According to the United States Census Bureau, the town has a total area of 1.0 sqmi, of which 1.0 sqmi is land and 0.04 sqmi (1.92%) is water.

===List of highways===

US Highways 62 and 67 run concurrently, just to the southeast of town; no actual state or federal maintained highway runs through the town, however, the original U.S. Highway 67 did run through the town as the current day, "Biggers-Reyno Road" before the town was bypassed and the original route was decommissioned.

==Demographics==

As of the census of 2000, there were 355 people, 139 households, and 99 families residing in the town. The population density was 347.9 PD/sqmi. There were 149 housing units at an average density of 146.0 /sqmi. The racial makeup of the town was 95.49% White, 1.97% Black or African American, 1.41% Native American, 0.28% from other races, and 0.85% from two or more races. 0.28% of the population were Hispanic or Latino of any race.

There were 139 households, out of which 28.1% had children under the age of 18 living with them, 61.9% were married couples living together, 6.5% had a female householder with no husband present, and 28.1% were non-families. 23.7% of all households were made up of individuals, and 16.5% had someone living alone who was 65 years of age or older. The average household size was 2.55 and the average family size was 2.98.
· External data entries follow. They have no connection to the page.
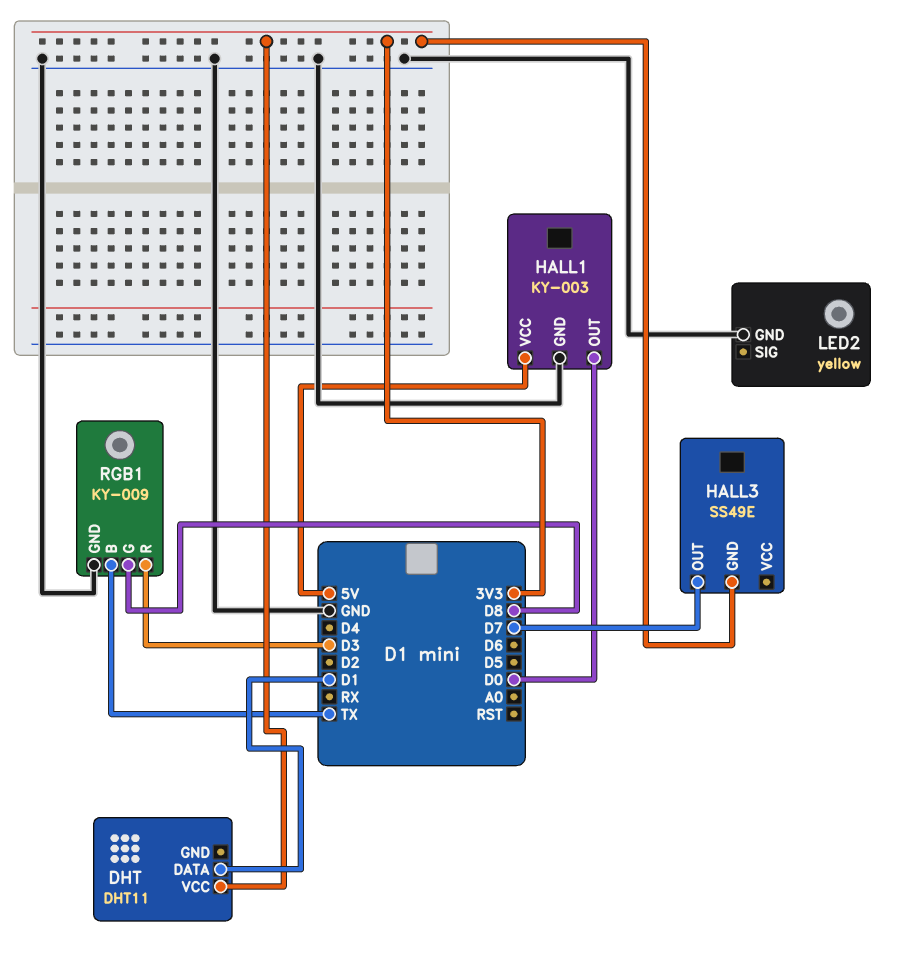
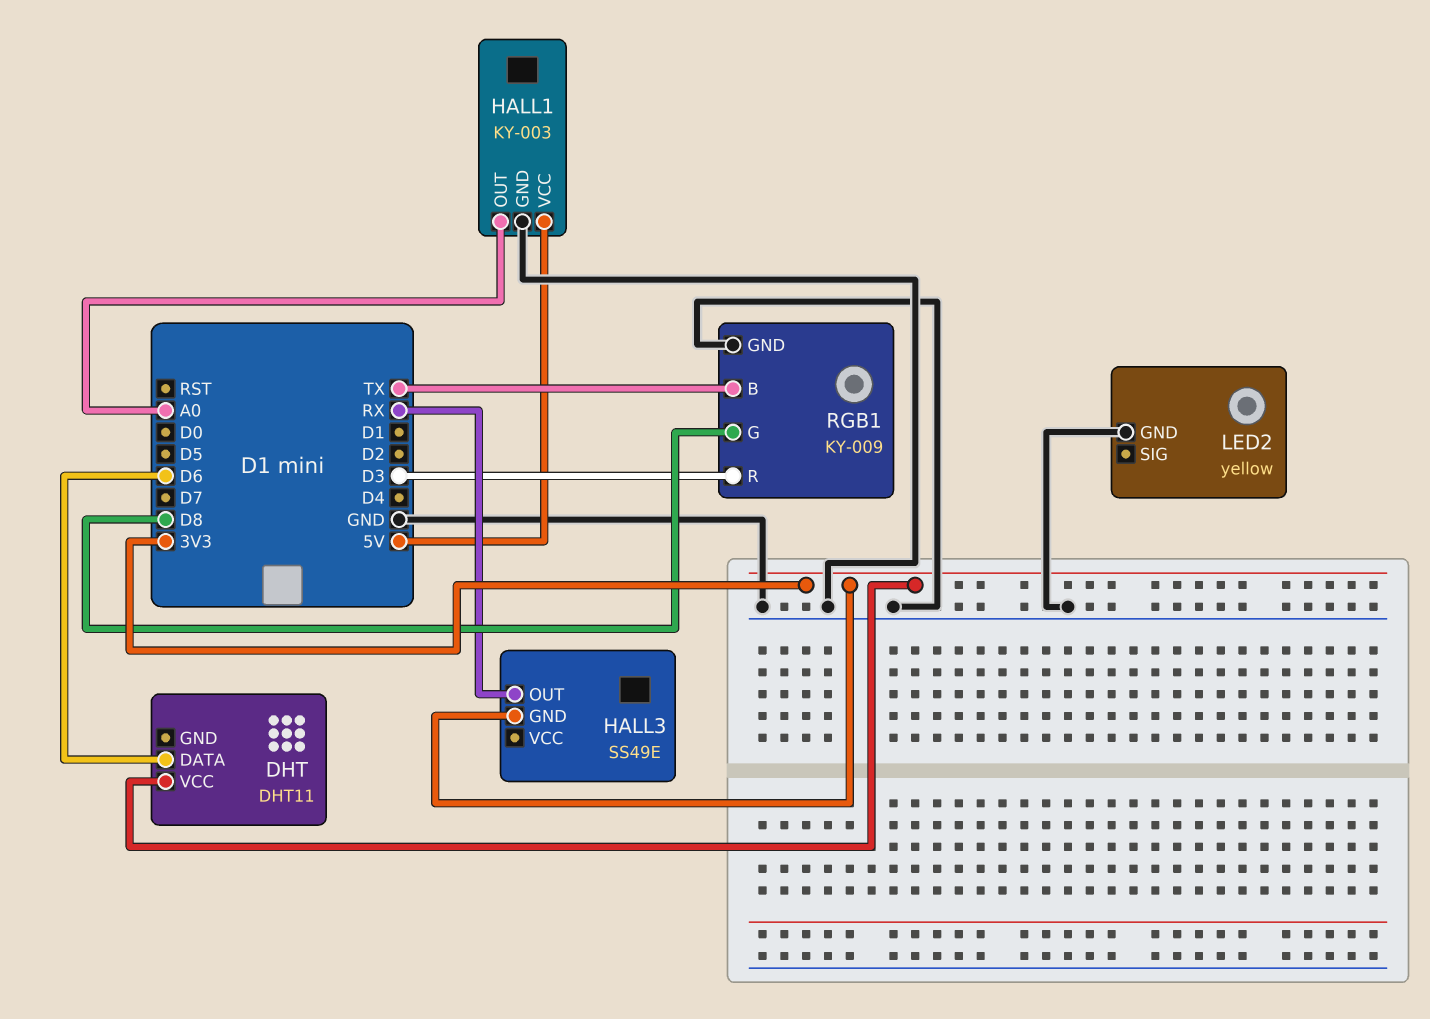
DHT pin DATA: D1 -> D6
HALL1 pin OUT: D0 -> A0
HALL3 pin OUT: D7 -> RX

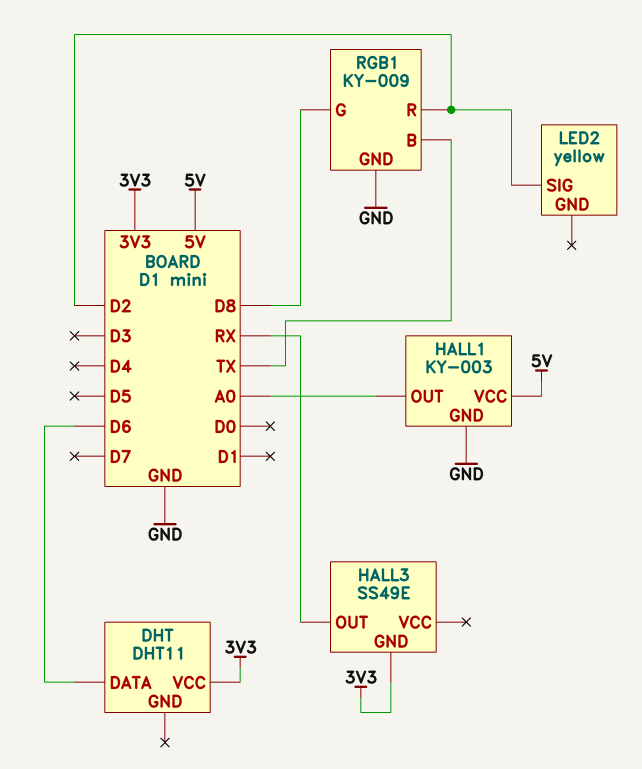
LED2 pin GND: GND -> none
LED2 pin SIG: none -> D2
RGB1 pin R: D3 -> D2

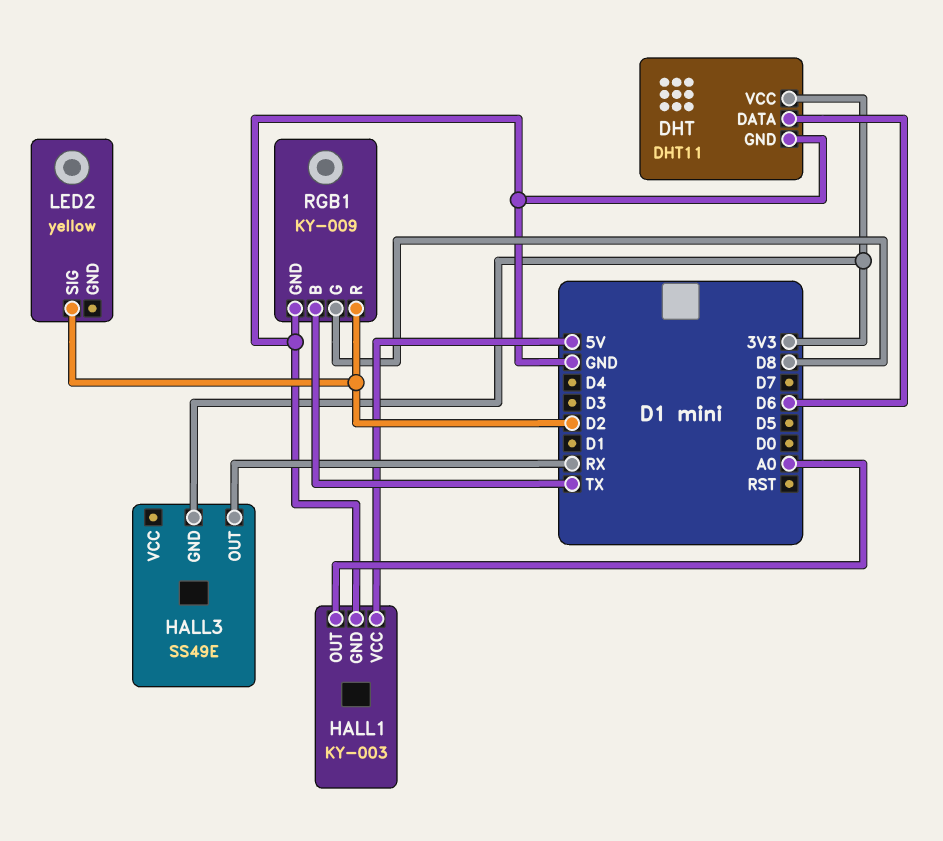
DHT pin GND: none -> GND

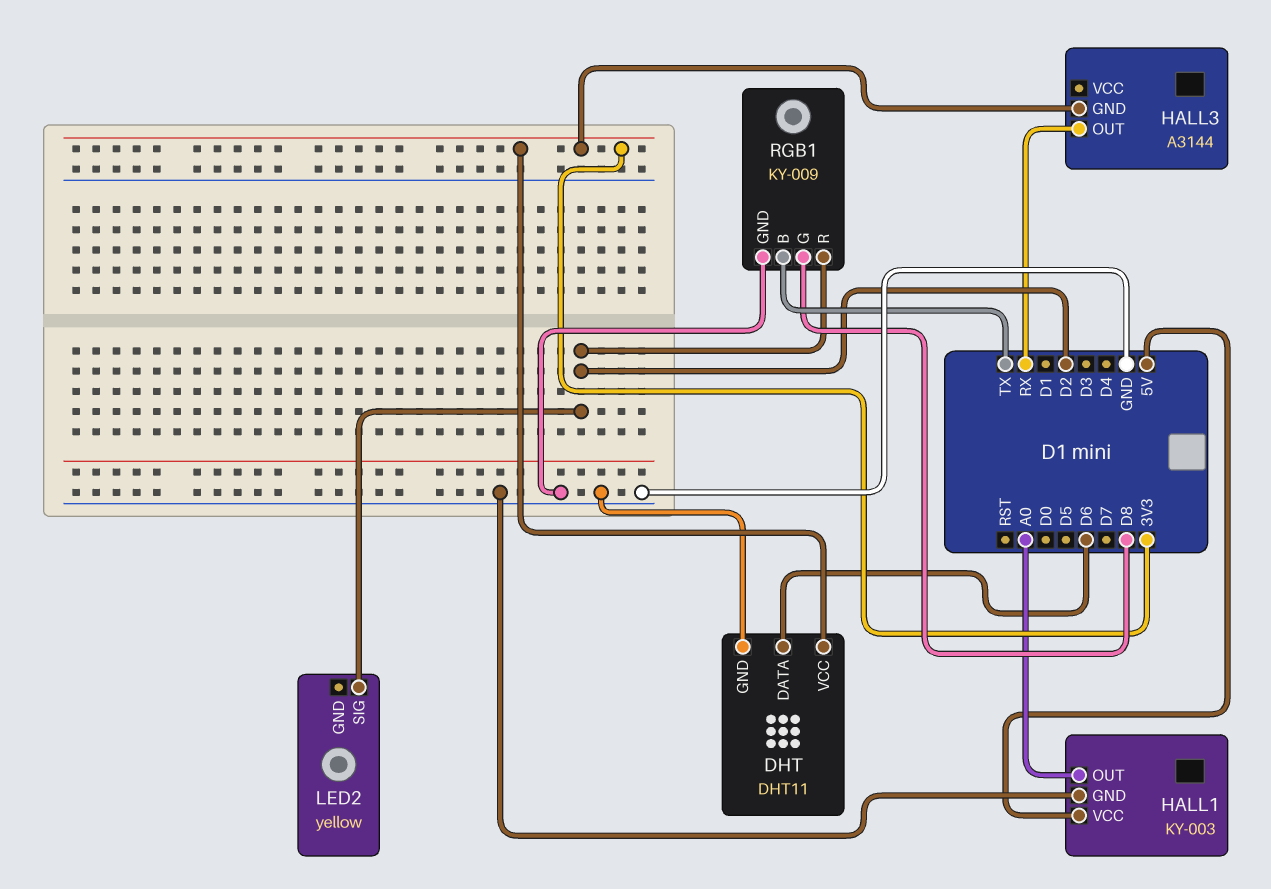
HALL3: SS49E -> A3144

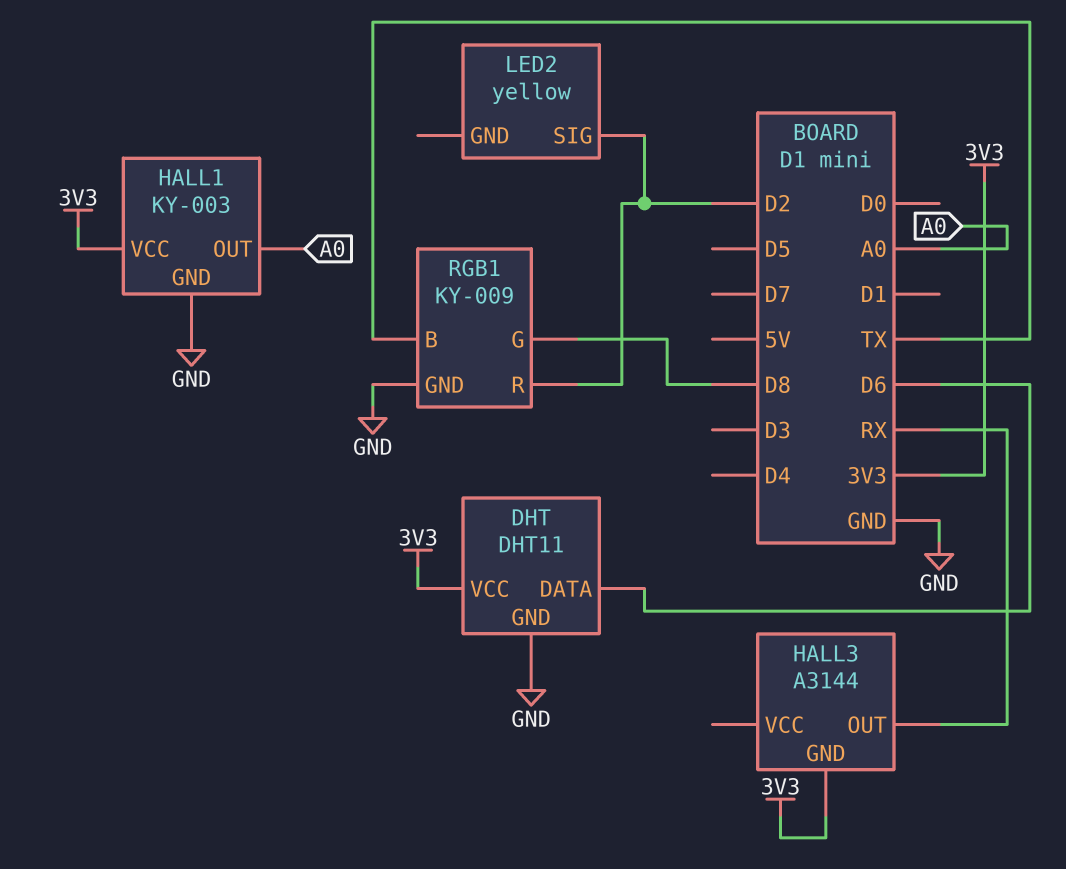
HALL1 pin VCC: 5V -> 3V3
In the town, the population was spread out, with 24.2% under the age of 18, 7.3% from 18 to 24, 26.2% from 25 to 44, 20.8% from 45 to 64, and 21.4% who were 65 years of age or older. The median age was 37 years. For every 100 females, there were 95.1 males. For every 100 females age 18 and over, there were 90.8 males.

The median income for a household in the town was $26,250, and the median income for a family was $31,250. Males had a median income of $19,821 versus $17,917 for females. The per capita income for the town was $10,926. About 13.5% of families and 17.3% of the population were below the poverty line, including 18.9% of those under age 18 and 22.5% of those age 65 or over.

Historical population
| Census | Pop. | Note | %± |
| 1910 | 435 |  | — |
| 1920 | 447 |  | 2.8% |
| 1930 | 466 |  | 4.3% |
| 1940 | 456 |  | −2.1% |
| 1950 | 333 |  | −27.0% |
| 1960 | 274 |  | −17.7% |
| 1970 | 372 |  | 35.8% |
| 1980 | 363 |  | −2.4% |
| 1990 | 337 |  | −7.2% |
| 2000 | 355 |  | 5.3% |
| 2010 | 347 |  | −2.3% |
| 2020 | 305 |  | −12.1% |
| 2025 (est.) | 313 | Increase | 2.6% |
U.S. Decennial Census 2014 Estimate

==Education==
Corning School District serves Biggers. The consolidation of Biggers-Reyno School District into the Corning District was effective July 1, 2004. Prior to that point, the community was served by Biggers-Reyno High School in Biggers, and Biggers-Reyno Elementary School in Reyno.

A small slice of the city north of the Current River lies within the Maynard School District.